BIGDML: Towards Exact Machine Learning Force Fields for Materials
This work addresses the problem of practical applicability of MLFFs for materials scientists by reducing data requirements and improving accuracy, though it is incremental as it builds on existing gradient-domain methods.
The paper tackles the challenge of creating accurate and data-efficient machine-learning force fields (MLFFs) for materials by introducing the BIGDML approach, which achieves state-of-the-art energy accuracies with errors below 1 meV per atom using only 10-200 training geometries for various materials and adsorbates.

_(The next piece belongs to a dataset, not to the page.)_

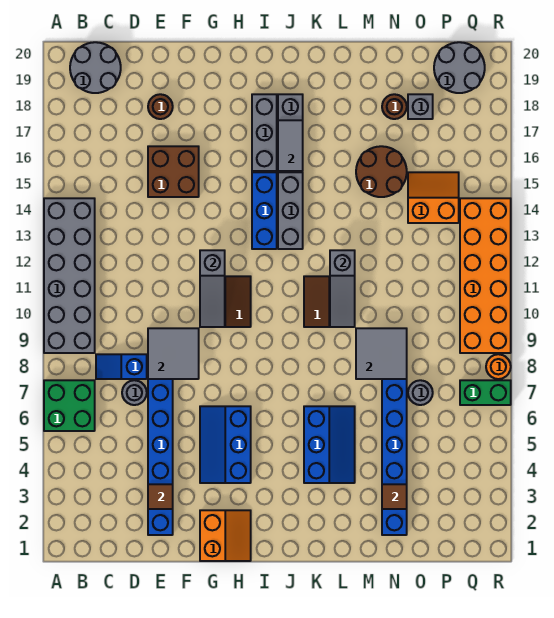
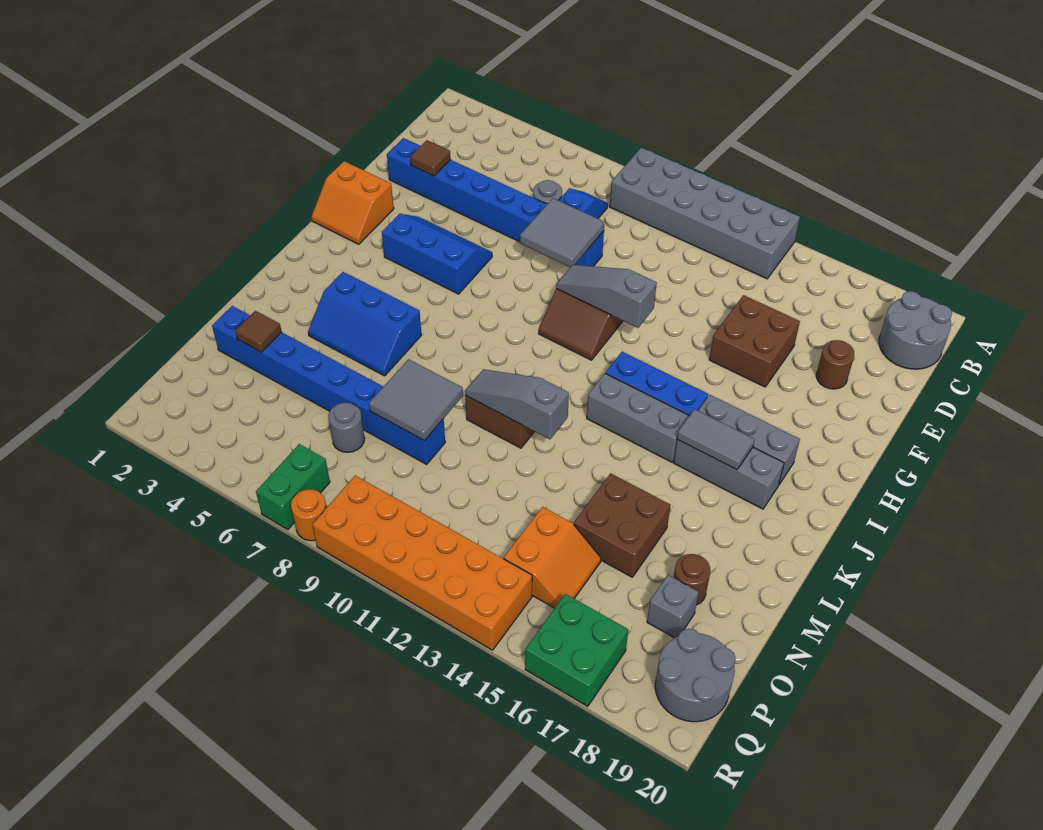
green brick A6:B7 level 1 -> green brick Q16:R17 level 1
brown round brick M15:N16 level 1 -> brown brick M15:N16 level 1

Machine-learning force fields (MLFF) should be accurate, computationally and data efficient, and applicable to molecules, materials, and interfaces thereof. Currently, MLFFs often introduce tradeoffs that restrict their practical applicability to small subsets of chemical space or require exhaustive datasets for training. Here, we introduce the Bravais-Inspired Gradient-Domain Machine Learning (BIGDML) approach and demonstrate its ability to construct reliable force fields using a training set with just 10-200 geometries for materials including pristine and defect-containing 2D and 3D semiconductors and metals, as well as chemisorbed and physisorbed atomic and molecular adsorbates on surfaces. The BIGDML model employs the full relevant symmetry group for a given material, does not assume artificial atom types or localization of atomic interactions and exhibits high data efficiency and state-of-the-art energy accuracies (errors substantially below 1 meV per atom) for an extended set of materials. Extensive path-integral molecular dynamics carried out with BIGDML models demonstrate the counterintuitive localization of benzene--graphene dynamics induced by nuclear quantum effects and allow to rationalize the Arrhenius behavior of hydrogen diffusion coefficient in a Pd crystal for a wide range of temperatures.